Mrczela zaznaczył, że GRECO nie jest organizacją polityczną i nie ocenia, jaki system polityczny lub która partia rządzi w danym kraju, a jej celem jest jedynie ocena tego, czy dane państwo skutecznie zapobiega i walczy z korupcją, do czego zresztą wszystkie państwa się zobowiązały, nie tylko wstępując do Rady Europy, ale także przystępując do GRECO.

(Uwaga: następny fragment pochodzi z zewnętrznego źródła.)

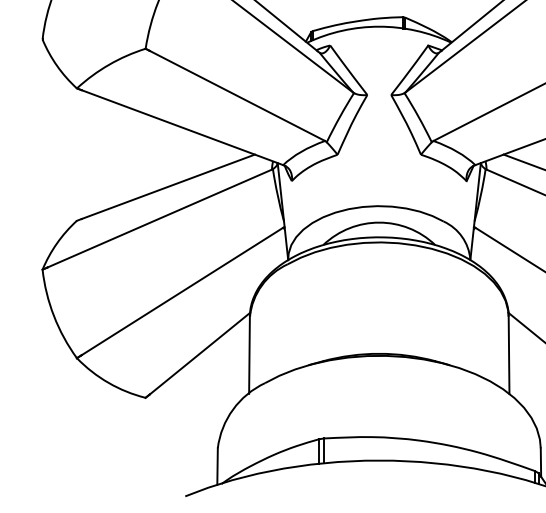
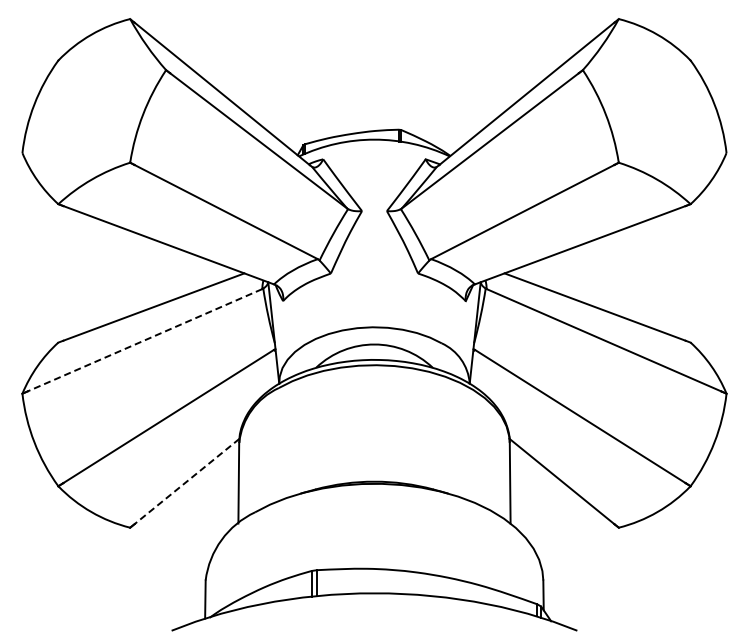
line: (160, 218) -> (145, 340), solid -> dashed
line: (200, 353) -> (187, 481), solid -> dashed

„Realizowanie zaleceń jest ważne, ponieważ poprawia zaufanie do instytucji, to kwestia ich wiarygodności. Jeśli np. wysoko postawieni politycy przestrzegają wyśrubowanych standardów uczciwości, to jest duża szansa, że obywatele będą robili tak samo. Jeśli natomiast parlamentarzyści, sędziowie lub prokuratorzy będą skorumpowani, to inni będą myśleli +skoro to jest w porządku, to ja też mogę być nieuczciwy+” – podkreślił w rozmowie z PAP Mrczela.